Ronnie se quedó en el nido. Con un nudo en el estómago, no podía imaginar comer.
— No quiero que le pase algo a los huevos de tortuga esta noche.
Steve se volvió hacia ella.  
— Entonces, ¿qué quieres que haga?
Horas más tarde, después de meter a Jonah en la cama, Steve salió al porche de atrás para comprobar a Ronnie. Anteriormente, después de que hubiera dejado un mensaje en el acuario, había ido a la tienda a comprar lo que él pensaba que necesitaba: un saco de dormir ligero, una lámpara de camping, una almohada barata, y algunos insecticidas.
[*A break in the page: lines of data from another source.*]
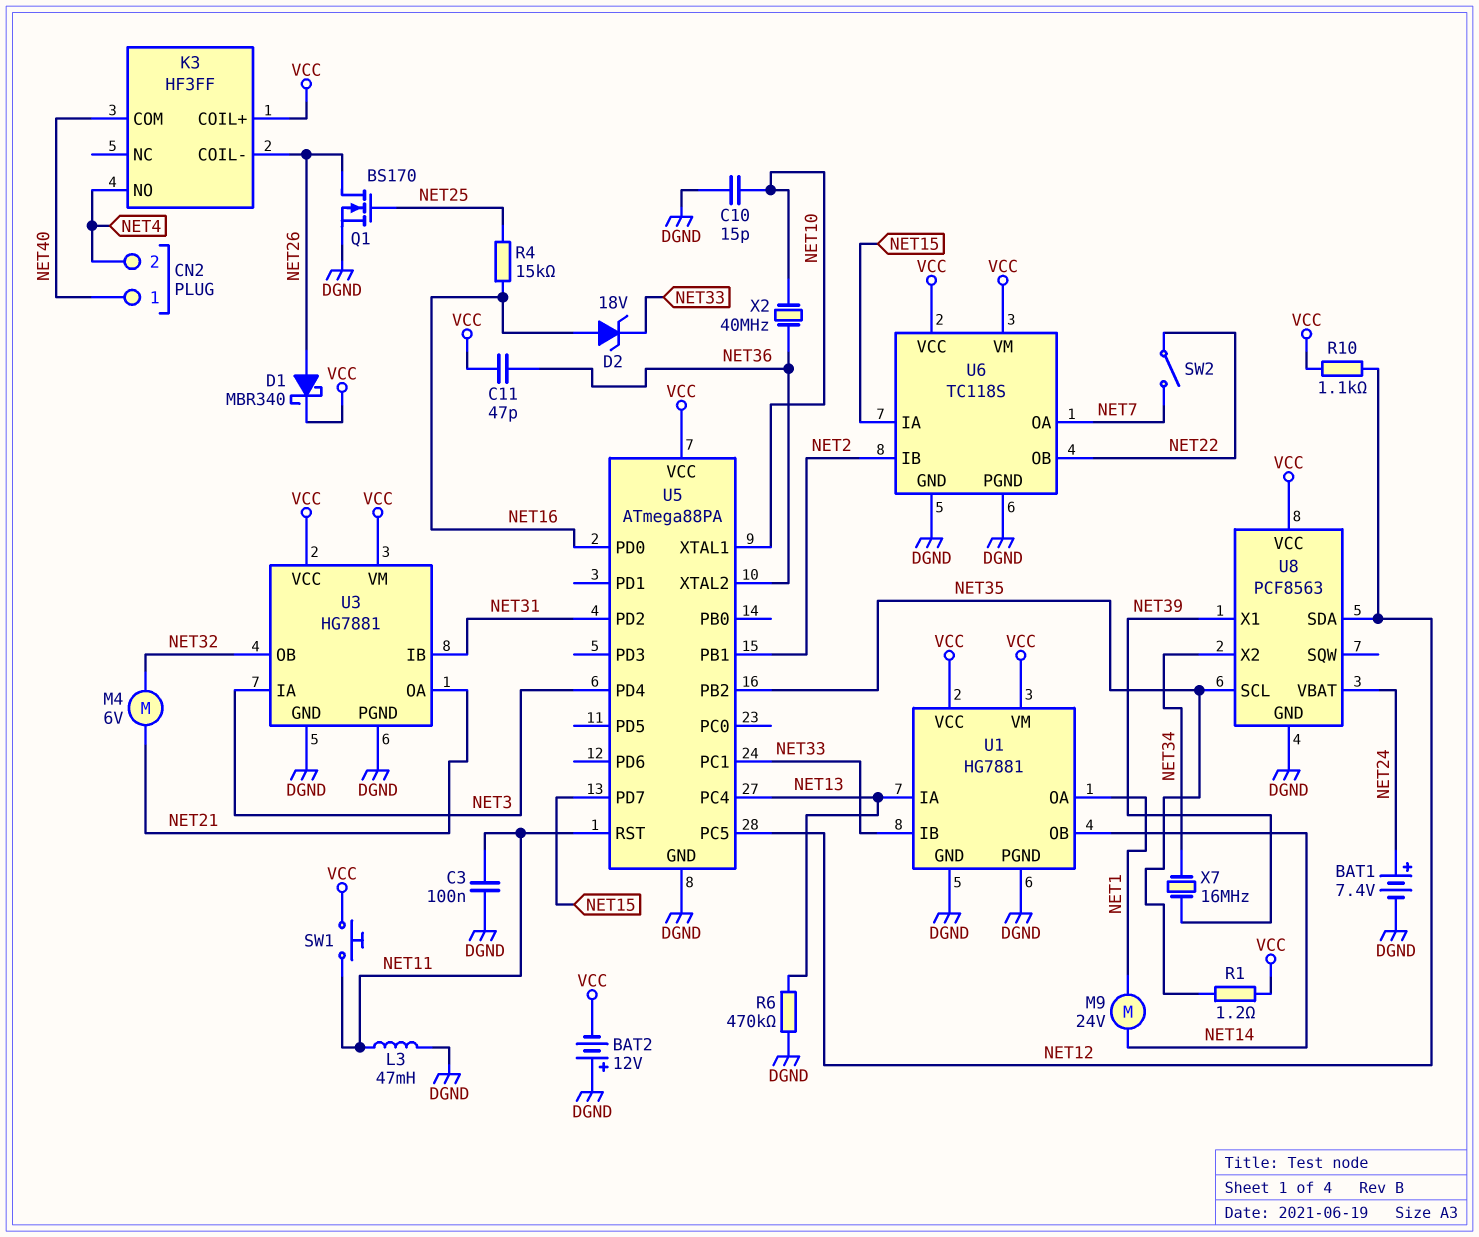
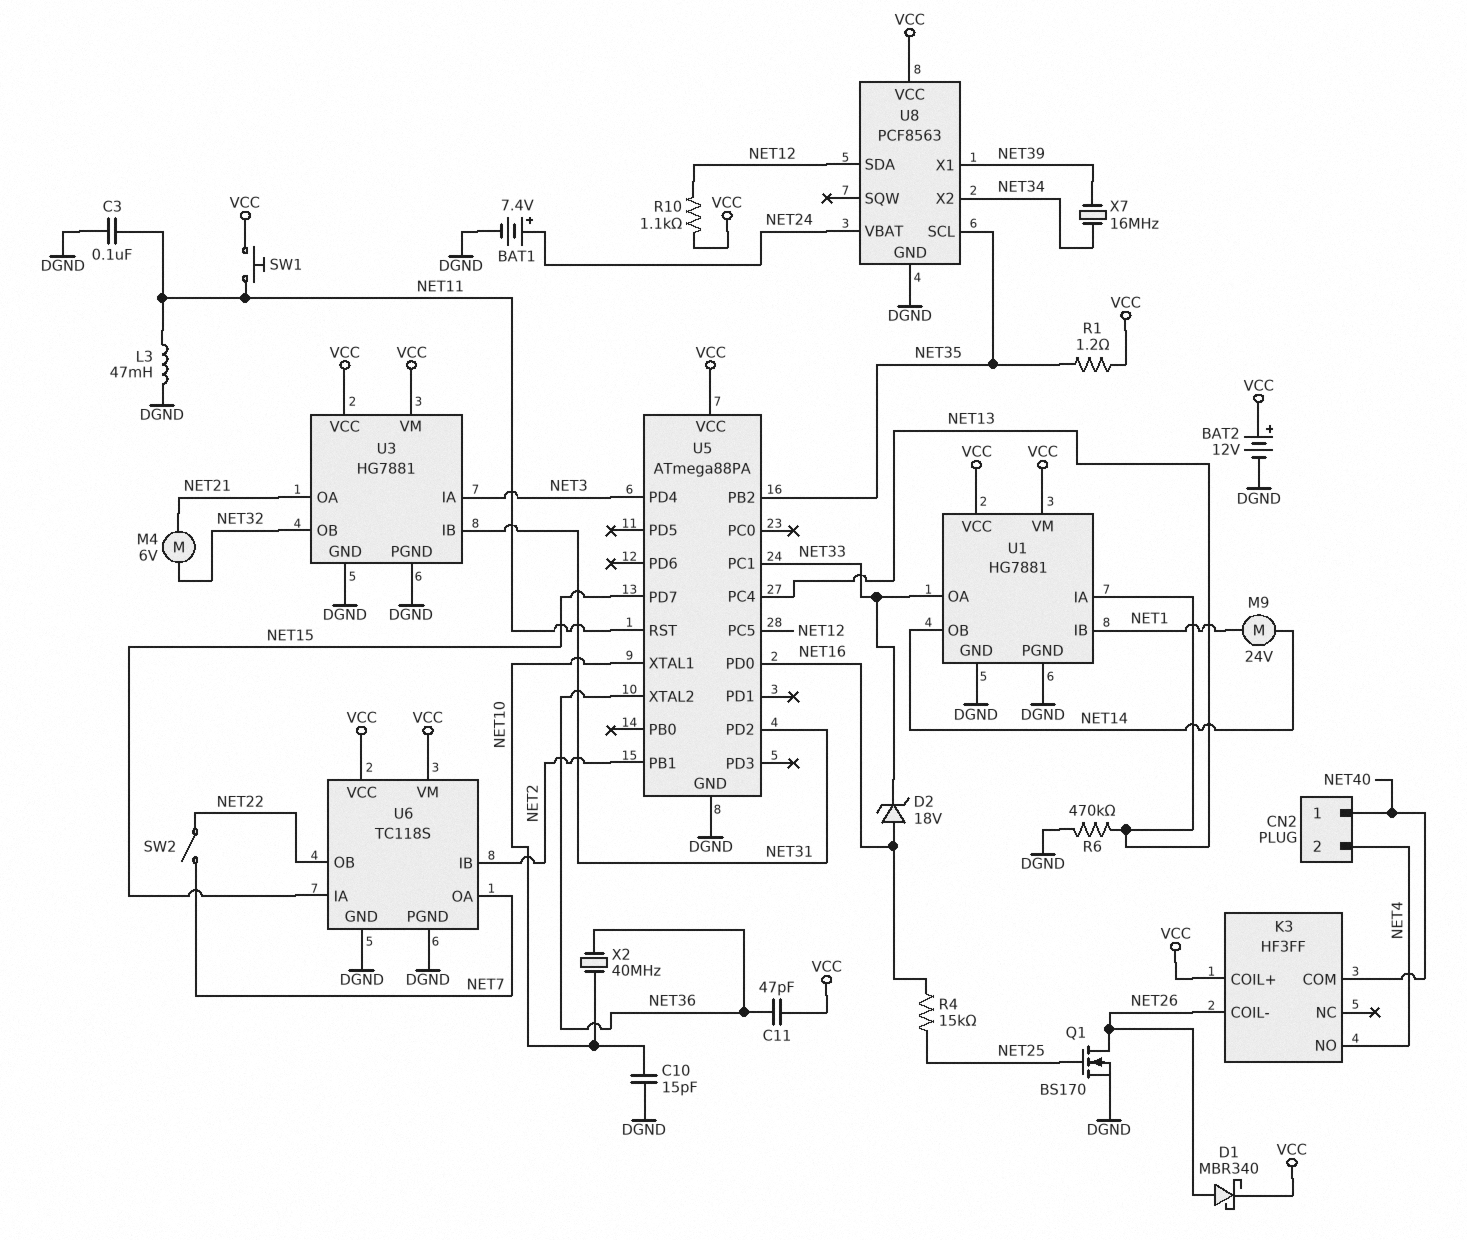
BAT2: 12V (plus DGND, minus VCC) -> 12V (plus VCC, minus DGND)
U1 pin IB: NET33 -> NET1
U1 pin OA: NET1 -> NET33

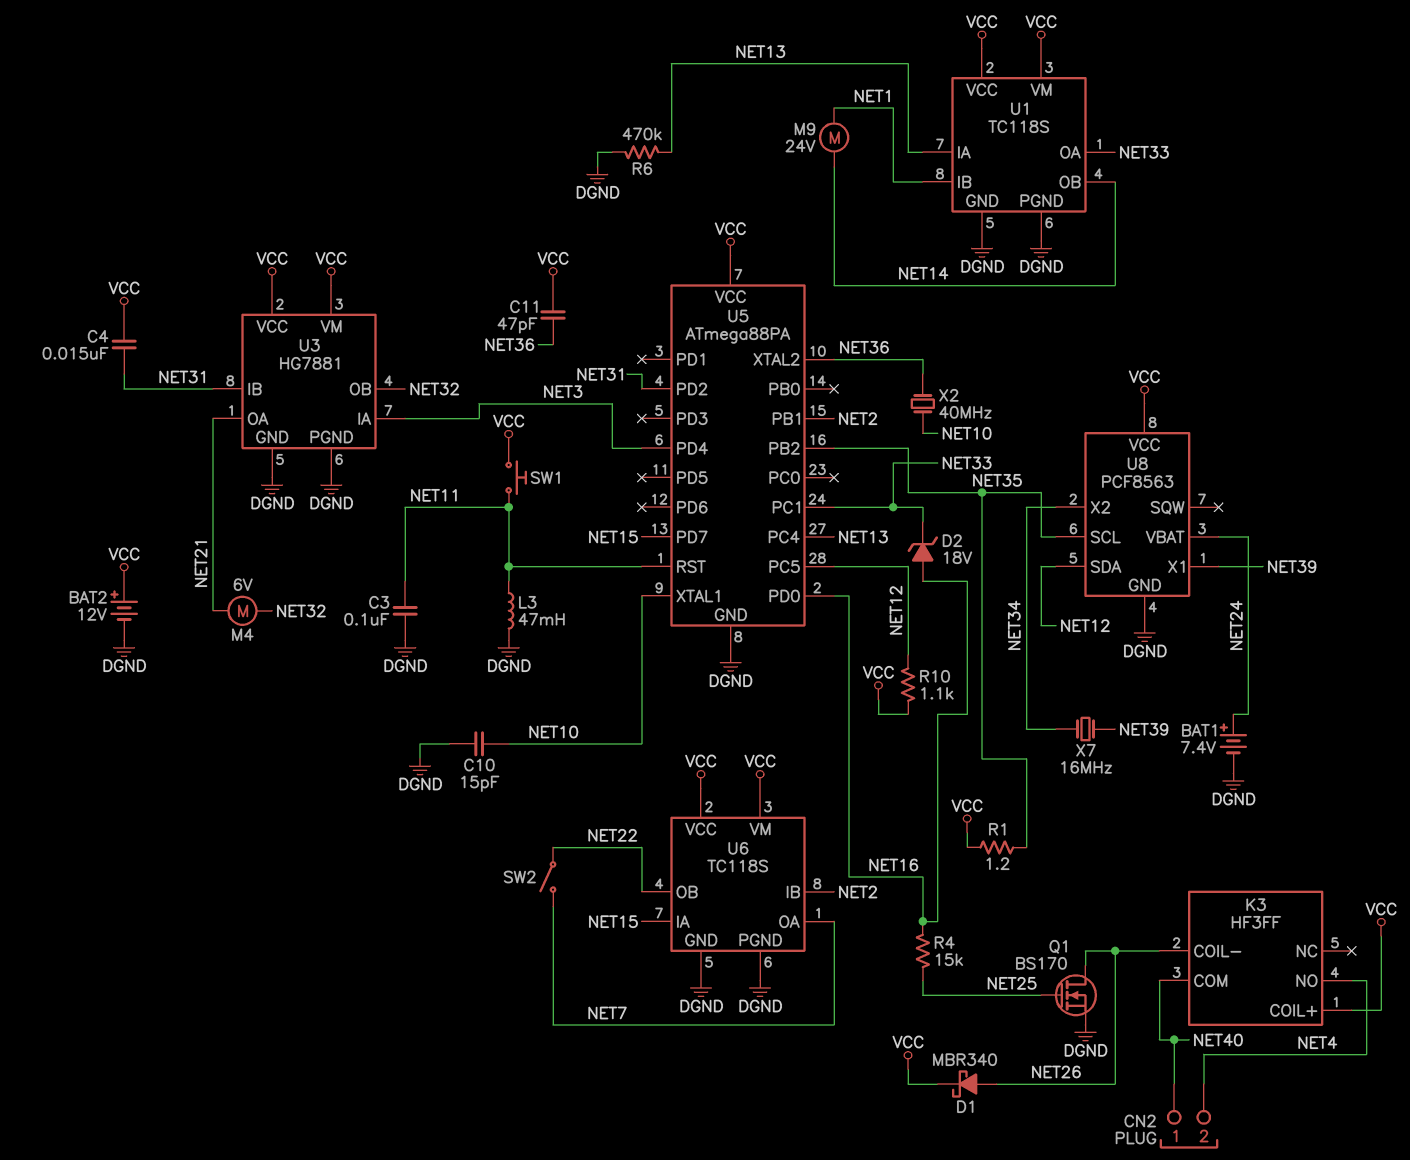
C4: none -> 15nF (NET31, VCC)
U1: HG7881 -> TC118S

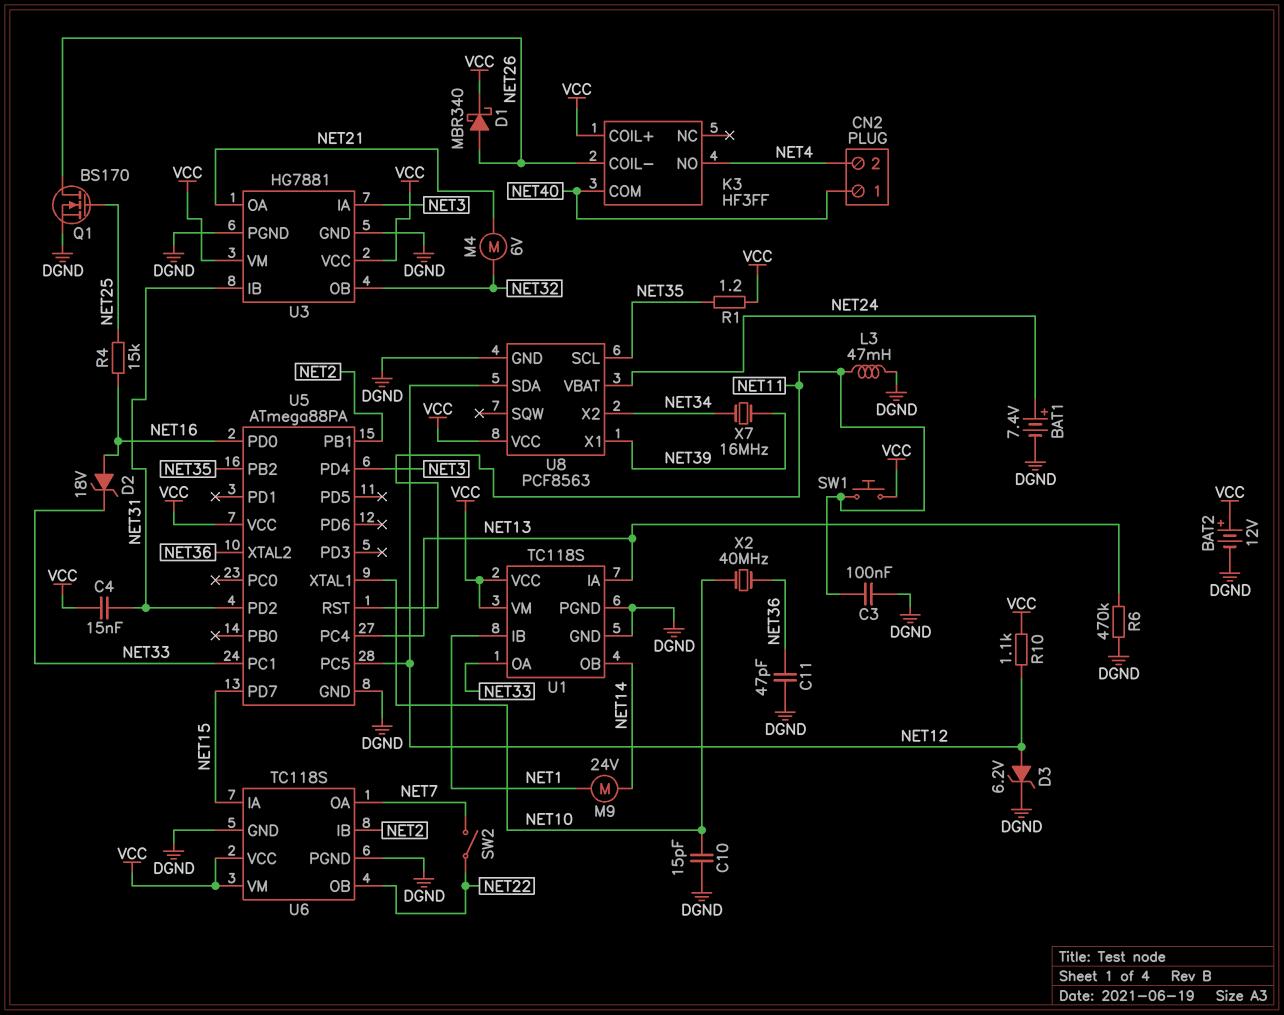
C11: 47pF (NET36, VCC) -> 47pF (DGND, NET36)
D3: none -> zener 6.2V (A NET12, K DGND)

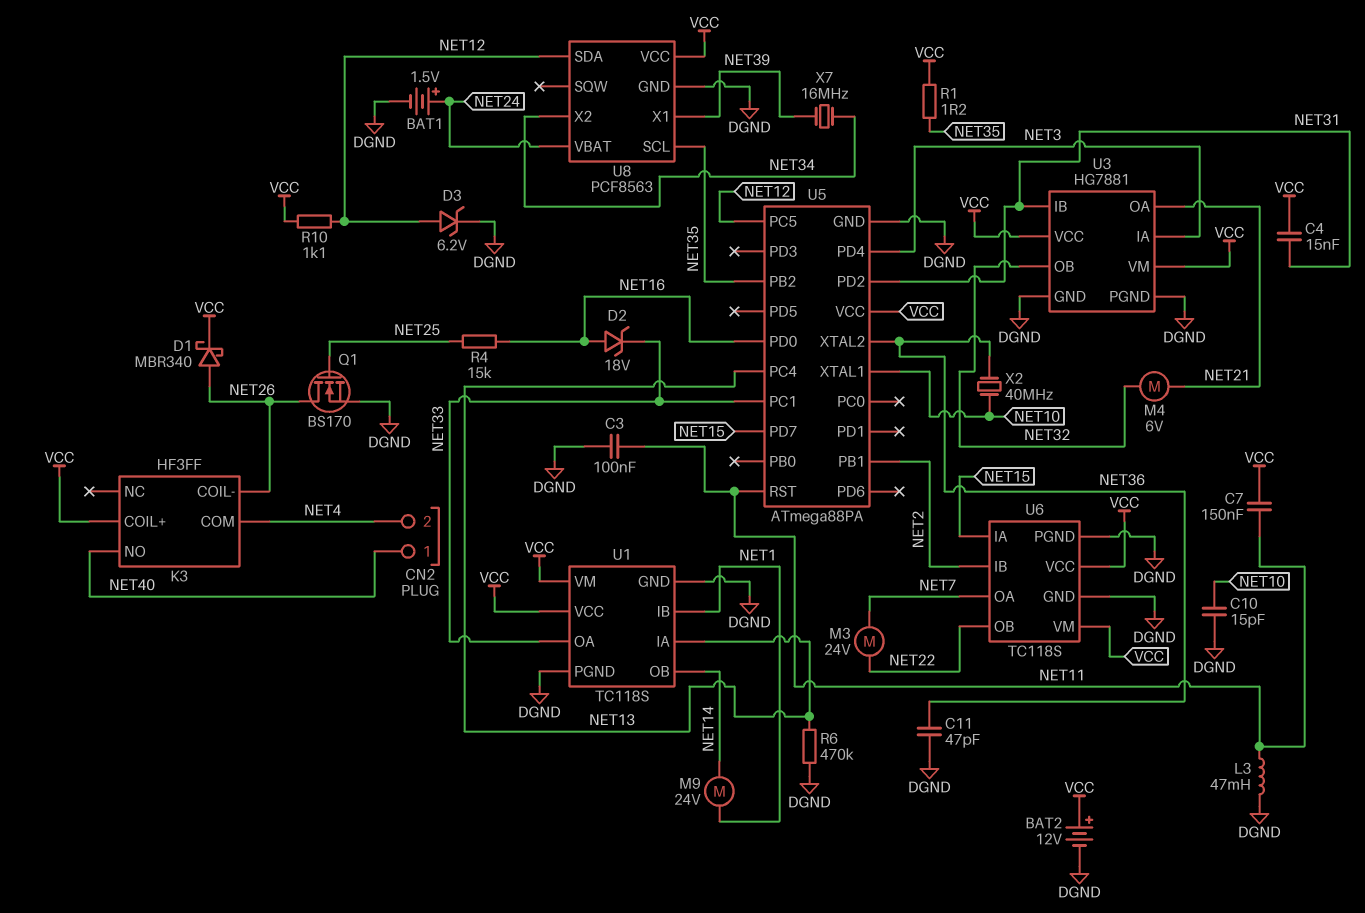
BAT1: 7.4V (plus NET24, minus DGND) -> 1.5V (plus NET24, minus DGND)
C7: none -> 150nF (NET11, VCC)
K3 pin COM: NET40 -> NET4
K3 pin NO: NET4 -> NET40
M3: none -> motor 24V (NET7, NET22)
SW1: button (NET11, VCC) -> none
SW2: switch (NET7, NET22) -> none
No se sentía cómodo con la idea de que Ronnie durmiera afuera, pero estaba claramente determinada, y admiraba su impulso para proteger el nido. Había insistido en que ella estaría bien y, hasta cierto punto, confiaba en que tenía razón. Como la mayoría de la gente que creció en Manhattan, había aprendido a ser cuidadosa y había visto y experimentado lo suficiente para saber que el mundo a veces era un lugar peligroso. Por otra parte, el nido estaba a menos de quince metros de la ventana de su dormitorio, que él intencionalmente mantendría abierta, de modo que confiaba en que oiría algo si Ronnie se metía en problemas. Debido a la forma de la duna por el viento, y la ubicación del nido, no era probable que alguien caminando por la playa siquiera supiera que ella estaba allí.
Sin embargo, ella sólo tenía diecisiete años, y él era su padre, todo lo cual significaba que probablemente acabaría chequeándola cada pocas horas. No había oportunidad de que él fuera capaz de dormir en toda la noche.
La luna se mostraba sólo en una pequeña porción, pero el cielo estaba despejado, y mientras se movía entre las sombras, pensó de nuevo en su conversación. Se preguntó cómo se sentía ella por el hecho de que había escondido el piano. ¿Iba a despertar mañana con la misma actitud que había tenido la primera vez que había llegado? Él no lo sabía. Al acercarse lo suficiente como para ver la forma de Ronnie durmiendo, el juego de la luz de las estrellas y las sombras la hacían parecer más joven y a la vez más grande de lo que realmente era. Se volvió a pensar en los años que había perdido y que nunca regresarían.
Se quedó el tiempo suficiente para mirar hacia arriba y hacia abajo de la playa. Por lo que sabía, no había nadie fuera, así que se dio la vuelta y regresó al interior. Se sentó en el sofá y encendió la televisión, hojeando los canales antes de apagarlo. Por último, se dirigió a su habitación y se metió en la cama.  
Se quedó dormido casi inmediatamente, pero despertó una hora después. Yendo de puntillas hacia afuera otra vez, él fue a chequear a la hija que amaba más que a la vida misma.